Using Pattern::template() has the added advantage of parsing and compiling the pattern early, and deferring binding of the figures for the later time. A common use-case is instantiating Pattern::template() in a constructor of your domain class, and only binding the figure in the instance method. Perhaps the method argument can be bound as a figure.

class Checker {
private Template $template;
public function __construct() {
$this->template = Pattern::template('^word:@$');
}
public function test(string $word, string $subject): bool {
$pattern = $this->template->literal($word);
return $pattern->test($subject);
}
}

If multiple patterns are only different in the values they bind, it's recommended to create a template earlier, and insert the exact values in the later stage. Instantiating a new pattern each time can be wasteful for big regular expressions:

foreach ($values as $value) {
$pattern = Pattern::inject('^@$', [$value]); // expensive
}

compared to creating the template first:

$template = Pattern::template('^@$'); // construct once
foreach ($values as $value) {
$pattern = $template->literal($value); // optimal
}

This is not to say Pattern::inject() is not to be used. If a certain template is only going to be used once, then pre-compiling it with Pattern::template() doesn't yield any performance gain and Pattern::inject() is equally viable. On the other hand, using Pattern::template() can still be beneficial to compile the template early, rather than later, for example in the domain class constructor.

Pattern::template() is a shorthand interface for Pattern::builder(). Pattern::builder() exposes an interface which binds multiple figures. Final call to bind() instantiates the constructed Pattern. Pattern::template() is a shorthand, which only accepts a single bound figure, yet it is completely sufficient, as Pattern::template() covers 95% of prepared pattern use-cases.

Pre-compiling templates with multiple figures#

Binding a single figure into the template is the majority of use cases. Should that not be the case, Pattern::builder() can be used to bind multiple values and also allows to construct the template early. The word "builder" in Pattern::builder() refers to TemplateBuilder.

/* Create your template with builder */
$template = Pattern::builder('^(my|your):@:@$');
/* Instantiate the pattern */
$pattern = $template->literal($_GET['first'])->literal($_GET['second'])->build();

The number of placeholders @ in the template and the number of chained literal() calls must be equal. When too many or too little figures is bound into the template, PlaceholderFigureException is thrown and instantiation of Pattern fails.

Calling Pattern::builder() and only using a single ->literal() is in fact identical to calling Pattern::template()->literal().
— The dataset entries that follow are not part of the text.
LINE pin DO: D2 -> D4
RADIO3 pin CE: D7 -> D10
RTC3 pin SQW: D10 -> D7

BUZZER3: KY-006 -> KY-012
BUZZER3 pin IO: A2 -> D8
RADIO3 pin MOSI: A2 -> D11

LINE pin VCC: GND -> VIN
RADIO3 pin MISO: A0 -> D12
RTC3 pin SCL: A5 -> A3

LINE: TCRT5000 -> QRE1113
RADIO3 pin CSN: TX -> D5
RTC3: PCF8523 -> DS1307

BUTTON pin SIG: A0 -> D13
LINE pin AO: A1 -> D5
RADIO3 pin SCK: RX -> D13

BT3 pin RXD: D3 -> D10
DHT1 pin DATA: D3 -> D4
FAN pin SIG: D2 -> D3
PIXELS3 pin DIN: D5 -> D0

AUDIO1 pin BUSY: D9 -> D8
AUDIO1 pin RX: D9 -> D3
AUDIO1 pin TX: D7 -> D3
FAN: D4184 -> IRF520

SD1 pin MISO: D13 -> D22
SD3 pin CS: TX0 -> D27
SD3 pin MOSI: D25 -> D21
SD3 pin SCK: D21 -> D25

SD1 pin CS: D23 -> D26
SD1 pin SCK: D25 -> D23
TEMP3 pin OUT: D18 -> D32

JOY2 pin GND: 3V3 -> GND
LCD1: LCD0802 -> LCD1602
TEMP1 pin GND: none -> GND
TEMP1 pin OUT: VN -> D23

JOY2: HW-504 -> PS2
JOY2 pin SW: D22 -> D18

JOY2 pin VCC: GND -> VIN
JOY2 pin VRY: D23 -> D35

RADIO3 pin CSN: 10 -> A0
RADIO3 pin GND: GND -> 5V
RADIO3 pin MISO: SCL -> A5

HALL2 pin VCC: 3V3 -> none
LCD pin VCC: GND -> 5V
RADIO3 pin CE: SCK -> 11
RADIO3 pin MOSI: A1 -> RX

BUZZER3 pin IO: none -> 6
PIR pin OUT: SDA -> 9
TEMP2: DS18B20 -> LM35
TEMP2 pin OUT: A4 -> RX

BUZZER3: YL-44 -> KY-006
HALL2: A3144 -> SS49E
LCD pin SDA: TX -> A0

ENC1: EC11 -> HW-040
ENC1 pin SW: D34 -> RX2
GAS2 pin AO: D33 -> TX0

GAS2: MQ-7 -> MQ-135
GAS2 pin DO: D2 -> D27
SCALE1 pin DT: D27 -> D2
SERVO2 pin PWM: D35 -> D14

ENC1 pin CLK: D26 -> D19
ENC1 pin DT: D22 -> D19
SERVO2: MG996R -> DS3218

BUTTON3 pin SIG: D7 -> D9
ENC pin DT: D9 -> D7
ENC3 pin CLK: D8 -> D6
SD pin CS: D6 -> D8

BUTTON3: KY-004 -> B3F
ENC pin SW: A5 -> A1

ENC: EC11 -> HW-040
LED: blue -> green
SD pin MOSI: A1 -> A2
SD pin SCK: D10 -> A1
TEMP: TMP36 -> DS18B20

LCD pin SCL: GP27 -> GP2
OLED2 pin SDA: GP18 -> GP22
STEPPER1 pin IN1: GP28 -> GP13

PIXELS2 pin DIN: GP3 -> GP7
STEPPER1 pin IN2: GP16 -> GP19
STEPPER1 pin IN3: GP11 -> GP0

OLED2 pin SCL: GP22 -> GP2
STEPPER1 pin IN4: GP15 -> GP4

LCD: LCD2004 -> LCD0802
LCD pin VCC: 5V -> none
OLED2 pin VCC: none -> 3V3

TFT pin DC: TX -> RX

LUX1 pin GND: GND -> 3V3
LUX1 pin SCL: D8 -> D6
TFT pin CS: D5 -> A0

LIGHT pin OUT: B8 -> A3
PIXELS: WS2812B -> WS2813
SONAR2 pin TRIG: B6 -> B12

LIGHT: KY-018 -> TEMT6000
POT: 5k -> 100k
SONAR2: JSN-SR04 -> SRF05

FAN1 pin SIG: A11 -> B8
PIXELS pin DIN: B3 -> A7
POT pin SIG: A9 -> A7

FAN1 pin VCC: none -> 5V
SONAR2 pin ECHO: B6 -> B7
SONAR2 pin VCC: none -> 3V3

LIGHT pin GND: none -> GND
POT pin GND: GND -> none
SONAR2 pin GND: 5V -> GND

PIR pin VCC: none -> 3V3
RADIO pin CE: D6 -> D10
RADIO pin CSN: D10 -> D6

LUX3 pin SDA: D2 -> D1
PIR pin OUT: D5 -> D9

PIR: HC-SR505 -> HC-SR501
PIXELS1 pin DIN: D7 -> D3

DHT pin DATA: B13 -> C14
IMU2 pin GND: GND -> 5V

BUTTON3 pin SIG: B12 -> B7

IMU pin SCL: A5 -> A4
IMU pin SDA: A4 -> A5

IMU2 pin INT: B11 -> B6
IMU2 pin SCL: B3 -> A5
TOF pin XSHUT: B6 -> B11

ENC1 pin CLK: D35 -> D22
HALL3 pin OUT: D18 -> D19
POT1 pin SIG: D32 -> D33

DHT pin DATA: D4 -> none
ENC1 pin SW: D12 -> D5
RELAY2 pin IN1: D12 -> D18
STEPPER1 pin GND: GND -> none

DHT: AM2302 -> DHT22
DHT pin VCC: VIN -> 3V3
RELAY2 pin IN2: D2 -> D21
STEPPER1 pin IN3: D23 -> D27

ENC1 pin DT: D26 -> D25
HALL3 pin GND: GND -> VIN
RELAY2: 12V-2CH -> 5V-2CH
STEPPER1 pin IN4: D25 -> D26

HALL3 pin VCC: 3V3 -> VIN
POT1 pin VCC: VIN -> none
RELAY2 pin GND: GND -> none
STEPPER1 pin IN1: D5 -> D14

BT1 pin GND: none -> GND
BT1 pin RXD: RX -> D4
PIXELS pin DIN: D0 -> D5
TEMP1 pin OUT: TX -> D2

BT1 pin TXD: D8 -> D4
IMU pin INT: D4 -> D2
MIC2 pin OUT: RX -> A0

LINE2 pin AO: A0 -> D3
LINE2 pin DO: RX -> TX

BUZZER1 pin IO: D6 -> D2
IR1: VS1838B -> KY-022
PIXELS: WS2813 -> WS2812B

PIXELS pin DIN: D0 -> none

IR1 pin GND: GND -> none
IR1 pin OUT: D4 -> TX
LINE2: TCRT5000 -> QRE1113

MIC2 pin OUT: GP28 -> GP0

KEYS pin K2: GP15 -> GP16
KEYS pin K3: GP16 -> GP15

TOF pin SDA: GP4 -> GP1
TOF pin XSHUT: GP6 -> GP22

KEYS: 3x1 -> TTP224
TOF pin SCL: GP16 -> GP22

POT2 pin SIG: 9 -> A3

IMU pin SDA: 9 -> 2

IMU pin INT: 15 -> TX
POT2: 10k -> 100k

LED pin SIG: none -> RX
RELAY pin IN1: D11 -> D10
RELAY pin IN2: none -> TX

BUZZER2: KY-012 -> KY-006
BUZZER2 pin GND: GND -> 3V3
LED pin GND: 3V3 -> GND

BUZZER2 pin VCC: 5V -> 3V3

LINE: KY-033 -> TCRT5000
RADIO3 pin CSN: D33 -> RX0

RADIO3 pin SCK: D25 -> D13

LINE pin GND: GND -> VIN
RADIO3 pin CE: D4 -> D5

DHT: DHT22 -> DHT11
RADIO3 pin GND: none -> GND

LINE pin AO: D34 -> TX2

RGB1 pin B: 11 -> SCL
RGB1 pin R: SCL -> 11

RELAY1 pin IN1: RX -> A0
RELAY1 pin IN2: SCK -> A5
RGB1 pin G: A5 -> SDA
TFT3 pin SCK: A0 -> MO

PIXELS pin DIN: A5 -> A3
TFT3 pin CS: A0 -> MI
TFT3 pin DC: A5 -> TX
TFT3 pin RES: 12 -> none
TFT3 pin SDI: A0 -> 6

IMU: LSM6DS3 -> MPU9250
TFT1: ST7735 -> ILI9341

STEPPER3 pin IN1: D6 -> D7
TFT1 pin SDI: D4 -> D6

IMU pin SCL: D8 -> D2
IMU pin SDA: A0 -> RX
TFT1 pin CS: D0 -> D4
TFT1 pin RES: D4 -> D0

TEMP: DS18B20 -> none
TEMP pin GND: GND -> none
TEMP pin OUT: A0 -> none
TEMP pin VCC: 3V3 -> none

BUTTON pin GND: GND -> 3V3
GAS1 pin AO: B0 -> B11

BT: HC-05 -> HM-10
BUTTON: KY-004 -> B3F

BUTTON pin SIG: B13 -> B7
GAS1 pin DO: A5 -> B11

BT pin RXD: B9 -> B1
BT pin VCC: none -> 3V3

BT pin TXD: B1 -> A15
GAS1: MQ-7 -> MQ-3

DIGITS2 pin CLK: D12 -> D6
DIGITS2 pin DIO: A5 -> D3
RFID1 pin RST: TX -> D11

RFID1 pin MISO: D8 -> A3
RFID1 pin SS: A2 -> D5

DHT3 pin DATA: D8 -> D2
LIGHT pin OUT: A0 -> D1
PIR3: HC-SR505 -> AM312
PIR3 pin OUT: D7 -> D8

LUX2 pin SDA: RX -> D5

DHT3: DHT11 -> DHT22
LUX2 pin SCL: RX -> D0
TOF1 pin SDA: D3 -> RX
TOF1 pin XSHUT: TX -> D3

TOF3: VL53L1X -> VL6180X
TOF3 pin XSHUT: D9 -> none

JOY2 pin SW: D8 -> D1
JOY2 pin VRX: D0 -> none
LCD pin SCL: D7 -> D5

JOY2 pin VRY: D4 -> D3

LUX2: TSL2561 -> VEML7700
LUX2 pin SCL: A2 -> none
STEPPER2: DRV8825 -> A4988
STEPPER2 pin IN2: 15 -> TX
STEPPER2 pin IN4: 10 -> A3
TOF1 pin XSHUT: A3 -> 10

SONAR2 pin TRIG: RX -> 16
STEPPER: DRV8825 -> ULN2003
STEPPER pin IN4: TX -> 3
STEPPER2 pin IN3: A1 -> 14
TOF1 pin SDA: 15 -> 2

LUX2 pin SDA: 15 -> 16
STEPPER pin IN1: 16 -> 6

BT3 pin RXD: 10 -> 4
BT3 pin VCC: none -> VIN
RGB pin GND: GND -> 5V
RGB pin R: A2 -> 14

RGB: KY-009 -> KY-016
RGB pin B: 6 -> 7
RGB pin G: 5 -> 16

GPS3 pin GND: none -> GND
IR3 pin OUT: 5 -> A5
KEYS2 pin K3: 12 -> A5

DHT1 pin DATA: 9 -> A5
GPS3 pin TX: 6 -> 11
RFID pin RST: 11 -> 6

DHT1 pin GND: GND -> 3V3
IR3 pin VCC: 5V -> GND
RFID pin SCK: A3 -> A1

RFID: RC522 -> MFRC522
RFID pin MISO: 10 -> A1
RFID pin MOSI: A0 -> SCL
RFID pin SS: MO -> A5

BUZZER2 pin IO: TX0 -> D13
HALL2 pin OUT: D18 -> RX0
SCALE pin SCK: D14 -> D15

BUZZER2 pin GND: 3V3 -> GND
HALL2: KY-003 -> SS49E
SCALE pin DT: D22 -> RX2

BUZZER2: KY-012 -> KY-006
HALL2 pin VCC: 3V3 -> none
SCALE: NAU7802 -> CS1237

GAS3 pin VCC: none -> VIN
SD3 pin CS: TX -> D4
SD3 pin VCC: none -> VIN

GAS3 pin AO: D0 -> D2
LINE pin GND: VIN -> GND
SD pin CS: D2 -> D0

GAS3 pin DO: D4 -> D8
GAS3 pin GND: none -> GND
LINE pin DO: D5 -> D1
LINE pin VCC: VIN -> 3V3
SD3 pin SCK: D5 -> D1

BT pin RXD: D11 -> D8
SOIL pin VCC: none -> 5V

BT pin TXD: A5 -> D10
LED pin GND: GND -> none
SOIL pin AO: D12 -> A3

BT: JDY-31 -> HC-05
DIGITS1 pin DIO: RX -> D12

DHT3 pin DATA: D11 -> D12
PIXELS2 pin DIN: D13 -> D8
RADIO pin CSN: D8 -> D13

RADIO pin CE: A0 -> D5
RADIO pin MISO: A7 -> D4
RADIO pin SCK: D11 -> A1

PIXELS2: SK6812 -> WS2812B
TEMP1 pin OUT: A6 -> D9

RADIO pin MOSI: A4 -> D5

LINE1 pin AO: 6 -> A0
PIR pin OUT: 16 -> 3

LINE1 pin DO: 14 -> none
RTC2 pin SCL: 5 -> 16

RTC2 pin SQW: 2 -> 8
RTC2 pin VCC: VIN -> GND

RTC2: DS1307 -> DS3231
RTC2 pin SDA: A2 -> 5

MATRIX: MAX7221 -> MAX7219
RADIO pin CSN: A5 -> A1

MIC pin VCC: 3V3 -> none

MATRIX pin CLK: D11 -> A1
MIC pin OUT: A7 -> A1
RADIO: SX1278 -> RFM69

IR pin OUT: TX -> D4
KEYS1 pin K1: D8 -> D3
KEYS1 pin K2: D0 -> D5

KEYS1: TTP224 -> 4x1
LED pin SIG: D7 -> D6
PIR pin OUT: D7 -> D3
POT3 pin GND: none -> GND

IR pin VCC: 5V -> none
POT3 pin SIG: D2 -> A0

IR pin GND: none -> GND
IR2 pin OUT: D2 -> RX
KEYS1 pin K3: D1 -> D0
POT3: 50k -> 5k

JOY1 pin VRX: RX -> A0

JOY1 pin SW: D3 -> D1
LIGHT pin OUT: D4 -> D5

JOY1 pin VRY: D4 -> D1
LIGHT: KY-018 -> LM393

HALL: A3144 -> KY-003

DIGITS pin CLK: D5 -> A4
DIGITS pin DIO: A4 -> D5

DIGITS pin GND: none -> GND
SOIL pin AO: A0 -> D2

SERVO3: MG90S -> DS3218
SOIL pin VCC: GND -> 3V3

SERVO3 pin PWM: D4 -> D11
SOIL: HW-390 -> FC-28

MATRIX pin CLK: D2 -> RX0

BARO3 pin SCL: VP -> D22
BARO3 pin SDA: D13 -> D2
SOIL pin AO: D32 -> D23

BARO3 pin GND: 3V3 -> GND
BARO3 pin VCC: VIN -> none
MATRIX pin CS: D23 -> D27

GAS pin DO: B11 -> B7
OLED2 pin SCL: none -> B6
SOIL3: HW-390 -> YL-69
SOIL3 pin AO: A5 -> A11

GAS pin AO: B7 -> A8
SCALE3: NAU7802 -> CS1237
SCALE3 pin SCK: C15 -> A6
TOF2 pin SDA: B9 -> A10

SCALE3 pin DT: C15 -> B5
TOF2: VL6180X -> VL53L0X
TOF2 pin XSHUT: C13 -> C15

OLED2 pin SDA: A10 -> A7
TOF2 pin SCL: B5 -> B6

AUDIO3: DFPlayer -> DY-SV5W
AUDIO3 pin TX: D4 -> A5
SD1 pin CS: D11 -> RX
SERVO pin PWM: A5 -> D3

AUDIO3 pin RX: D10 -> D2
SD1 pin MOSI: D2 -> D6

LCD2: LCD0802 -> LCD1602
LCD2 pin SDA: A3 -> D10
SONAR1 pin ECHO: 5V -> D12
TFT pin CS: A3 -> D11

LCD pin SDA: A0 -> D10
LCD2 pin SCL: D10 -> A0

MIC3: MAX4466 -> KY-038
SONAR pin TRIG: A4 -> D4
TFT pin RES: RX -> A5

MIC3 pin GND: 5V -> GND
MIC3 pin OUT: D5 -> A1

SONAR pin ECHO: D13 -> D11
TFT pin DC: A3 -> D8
Let's take a look at the example above, but with TemplateBuilder used, instead of previous Template, so that the template can consist of two @ placeholders, with one figure being bound in the constructor, and the second in the instance method.

class Checker {
private TemplateBuilder $template;
public function __construct(string $first) {
$this->template = Pattern::builder('^@:@$')->literal($first);
}
public function test(string $second, string $subject): bool {
$pattern = $this->template->literal($word)->build();
return $pattern->test($subject);
}
}

Calls to ->literal() can be safely refactored, since Pattern::builder() is immutable.

PCRE-styled patterns#

Should there be a need for your own delimiters, PcrePattern can be used. PcrePattern offers similar entry points (PcrePattern::of(), PcrePattern::inject(), PcrePattern::list()), with the difference that the regular expressions must already be delimited and have their modifiers appended. PcrePatterns still accepts placeholders @ in their templates, for example with PcrePattern::template().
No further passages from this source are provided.